Brazilian President Uses Swearword Talking about the Poor

Lula making a speech Brazilian president Luiz Inácio Lula da Silva used a four-letter word during a speech on government investment in basic sanitation, in São Luiz, capital of the northeastern state of Maranhão. The protocol breach happened at the signing ceremony of contracts under the program My House, My Life.

Throughout the speech, Lula said that no other government has made so many investments in sanitation and used an expletive to refer to the poverty of the people.

"I don't want to know if João Castelo belongs to the PSDB. Or if somebody else belongs to the PFL. I don't want to know if the belong to the PT. I want to know if the people are in the shit and I want to get the people out of the shit they are in. This is the concrete fact,"  said the president.

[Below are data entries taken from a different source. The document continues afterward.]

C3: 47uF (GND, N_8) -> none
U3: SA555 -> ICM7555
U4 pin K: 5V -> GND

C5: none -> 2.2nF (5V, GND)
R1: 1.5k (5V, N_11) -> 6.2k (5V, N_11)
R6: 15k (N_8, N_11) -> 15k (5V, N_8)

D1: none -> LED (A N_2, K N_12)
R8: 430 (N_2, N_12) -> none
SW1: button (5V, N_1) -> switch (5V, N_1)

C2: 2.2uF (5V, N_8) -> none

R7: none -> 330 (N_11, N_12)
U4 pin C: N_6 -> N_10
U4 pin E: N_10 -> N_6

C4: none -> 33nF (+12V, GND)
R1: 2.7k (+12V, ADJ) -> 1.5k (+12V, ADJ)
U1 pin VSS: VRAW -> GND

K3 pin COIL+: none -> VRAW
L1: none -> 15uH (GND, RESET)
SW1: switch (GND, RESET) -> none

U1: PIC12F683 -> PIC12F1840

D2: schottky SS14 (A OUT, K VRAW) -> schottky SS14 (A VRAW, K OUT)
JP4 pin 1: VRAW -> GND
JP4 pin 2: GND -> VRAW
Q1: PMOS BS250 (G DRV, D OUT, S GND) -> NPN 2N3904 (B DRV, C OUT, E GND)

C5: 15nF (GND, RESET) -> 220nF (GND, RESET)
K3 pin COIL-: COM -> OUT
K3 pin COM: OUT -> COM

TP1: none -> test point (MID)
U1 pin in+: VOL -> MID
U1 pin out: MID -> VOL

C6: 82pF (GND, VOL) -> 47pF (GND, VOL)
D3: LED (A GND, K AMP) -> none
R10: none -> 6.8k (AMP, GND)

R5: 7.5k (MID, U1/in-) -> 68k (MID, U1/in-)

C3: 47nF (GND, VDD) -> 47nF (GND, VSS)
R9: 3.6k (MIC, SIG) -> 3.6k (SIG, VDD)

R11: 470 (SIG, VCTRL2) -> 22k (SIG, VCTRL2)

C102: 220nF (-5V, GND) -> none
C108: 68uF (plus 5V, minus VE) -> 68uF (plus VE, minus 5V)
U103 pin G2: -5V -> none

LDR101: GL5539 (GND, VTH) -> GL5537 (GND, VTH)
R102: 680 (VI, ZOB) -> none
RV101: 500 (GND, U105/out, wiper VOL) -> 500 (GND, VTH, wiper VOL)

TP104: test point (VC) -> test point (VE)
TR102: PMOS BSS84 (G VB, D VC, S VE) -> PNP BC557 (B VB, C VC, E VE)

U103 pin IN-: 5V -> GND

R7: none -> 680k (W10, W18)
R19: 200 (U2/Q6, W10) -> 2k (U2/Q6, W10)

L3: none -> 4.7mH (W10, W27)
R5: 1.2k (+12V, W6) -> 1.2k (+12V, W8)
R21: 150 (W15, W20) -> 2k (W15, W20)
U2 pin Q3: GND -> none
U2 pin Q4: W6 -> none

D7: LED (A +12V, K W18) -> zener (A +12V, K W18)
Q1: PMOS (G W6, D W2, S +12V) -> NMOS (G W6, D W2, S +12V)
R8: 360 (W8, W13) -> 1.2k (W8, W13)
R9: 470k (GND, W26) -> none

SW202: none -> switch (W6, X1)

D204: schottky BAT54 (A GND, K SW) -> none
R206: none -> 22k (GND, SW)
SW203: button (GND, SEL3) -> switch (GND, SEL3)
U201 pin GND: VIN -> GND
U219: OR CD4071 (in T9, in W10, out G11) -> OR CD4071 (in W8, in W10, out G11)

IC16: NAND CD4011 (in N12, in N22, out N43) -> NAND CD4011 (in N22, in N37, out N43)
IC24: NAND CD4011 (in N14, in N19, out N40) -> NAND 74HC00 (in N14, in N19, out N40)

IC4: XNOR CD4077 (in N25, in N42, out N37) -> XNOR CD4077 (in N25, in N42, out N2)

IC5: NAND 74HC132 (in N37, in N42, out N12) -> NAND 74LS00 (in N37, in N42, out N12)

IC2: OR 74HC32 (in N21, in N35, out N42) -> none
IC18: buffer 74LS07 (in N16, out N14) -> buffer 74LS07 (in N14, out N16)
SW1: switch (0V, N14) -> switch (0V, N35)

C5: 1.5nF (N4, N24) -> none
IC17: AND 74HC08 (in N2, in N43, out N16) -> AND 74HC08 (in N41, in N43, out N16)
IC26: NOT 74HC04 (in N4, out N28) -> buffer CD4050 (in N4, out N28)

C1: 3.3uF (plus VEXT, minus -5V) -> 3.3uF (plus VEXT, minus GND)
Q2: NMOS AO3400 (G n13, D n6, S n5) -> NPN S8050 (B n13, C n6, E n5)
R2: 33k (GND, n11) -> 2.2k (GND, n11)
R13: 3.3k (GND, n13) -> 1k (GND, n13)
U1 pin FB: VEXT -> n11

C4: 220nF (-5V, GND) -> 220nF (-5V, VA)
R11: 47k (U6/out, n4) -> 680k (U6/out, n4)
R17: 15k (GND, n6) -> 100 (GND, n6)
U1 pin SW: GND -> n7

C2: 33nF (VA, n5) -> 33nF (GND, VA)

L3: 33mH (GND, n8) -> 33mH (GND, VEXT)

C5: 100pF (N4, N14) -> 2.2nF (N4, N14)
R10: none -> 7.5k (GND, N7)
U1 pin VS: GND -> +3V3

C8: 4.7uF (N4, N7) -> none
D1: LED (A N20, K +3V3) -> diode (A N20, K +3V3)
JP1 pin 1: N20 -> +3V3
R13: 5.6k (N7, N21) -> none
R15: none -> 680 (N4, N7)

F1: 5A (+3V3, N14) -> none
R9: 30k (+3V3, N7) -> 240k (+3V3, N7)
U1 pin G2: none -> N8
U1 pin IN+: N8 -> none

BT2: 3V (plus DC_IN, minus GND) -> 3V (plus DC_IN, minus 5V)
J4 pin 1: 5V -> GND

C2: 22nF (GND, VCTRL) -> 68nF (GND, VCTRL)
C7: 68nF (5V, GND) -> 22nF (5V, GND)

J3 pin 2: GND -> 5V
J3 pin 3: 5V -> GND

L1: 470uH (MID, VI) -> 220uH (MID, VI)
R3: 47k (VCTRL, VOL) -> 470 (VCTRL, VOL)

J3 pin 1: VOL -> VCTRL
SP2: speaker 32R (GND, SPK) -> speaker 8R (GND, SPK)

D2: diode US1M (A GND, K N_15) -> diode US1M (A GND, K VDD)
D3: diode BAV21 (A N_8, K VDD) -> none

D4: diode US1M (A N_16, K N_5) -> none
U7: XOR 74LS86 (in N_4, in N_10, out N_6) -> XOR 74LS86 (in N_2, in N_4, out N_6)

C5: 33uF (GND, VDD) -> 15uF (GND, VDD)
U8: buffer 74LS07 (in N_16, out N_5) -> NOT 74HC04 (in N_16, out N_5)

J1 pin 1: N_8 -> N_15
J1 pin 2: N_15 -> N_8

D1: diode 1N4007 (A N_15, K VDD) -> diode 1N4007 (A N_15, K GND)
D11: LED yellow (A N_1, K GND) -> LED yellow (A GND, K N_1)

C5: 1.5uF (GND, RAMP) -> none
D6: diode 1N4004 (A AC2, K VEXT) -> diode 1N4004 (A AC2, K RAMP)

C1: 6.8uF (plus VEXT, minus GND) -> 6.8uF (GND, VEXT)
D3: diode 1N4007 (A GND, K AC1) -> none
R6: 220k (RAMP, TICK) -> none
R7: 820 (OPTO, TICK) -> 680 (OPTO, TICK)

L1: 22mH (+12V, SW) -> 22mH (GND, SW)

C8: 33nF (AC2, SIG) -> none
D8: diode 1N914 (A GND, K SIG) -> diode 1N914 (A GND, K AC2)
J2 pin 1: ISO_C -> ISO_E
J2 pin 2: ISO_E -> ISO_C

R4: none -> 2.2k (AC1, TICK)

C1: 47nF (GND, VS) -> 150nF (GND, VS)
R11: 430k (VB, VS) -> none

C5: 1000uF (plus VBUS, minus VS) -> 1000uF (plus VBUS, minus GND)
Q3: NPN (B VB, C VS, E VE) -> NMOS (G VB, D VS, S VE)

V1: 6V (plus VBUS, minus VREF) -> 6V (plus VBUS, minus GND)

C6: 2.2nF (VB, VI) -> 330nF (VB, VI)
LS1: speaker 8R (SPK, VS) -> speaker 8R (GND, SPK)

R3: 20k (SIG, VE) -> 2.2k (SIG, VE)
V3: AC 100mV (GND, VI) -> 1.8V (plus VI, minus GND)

After applause and laughter from the audience, the president noticed his own tongue slip and tried to justify what he had just said. "Of course I said a swearword here. Tomorrow, the commentators of the major newspapers will say that Lula spoke a four-letter word, but I am aware that they speak more swearwords every day than I do and I am aware of how poor people live in this country.

"And that's why we want to change the history of this country. Changing the history of this country is not writing a new book, is actually writing a new history including the poor as Brazilian citizens."

Lula also said that the winner of the 2010 election will be he who is committed to the poorest. "This is who I think will win," added Lula. After Lula finished talking, the audience began shouting the name of the minister, Dilma Rousseff, Lula's chief of staff, chosen by him to be Workers Party candidate to the presidency.

Earlier, Lula had argued that the PMDB party should complete the ticket contributing with the vice president. He said the party should indicate, by March, three vice president names so that the minister can choose her favorite.

In emphasizing his investments in basic sanitation, Lula needled his predecessor, Fernando Henrique Cardoso. "What we're investing in sanitation in Maranhão this year and till the end of 2010 is more than all that the previous government invested in all of Brazil," he said. The president later used irony in a clear reference to Cardoso, a world renowned scholar. "I know people belonging to the cream in this country who haven't gone to college."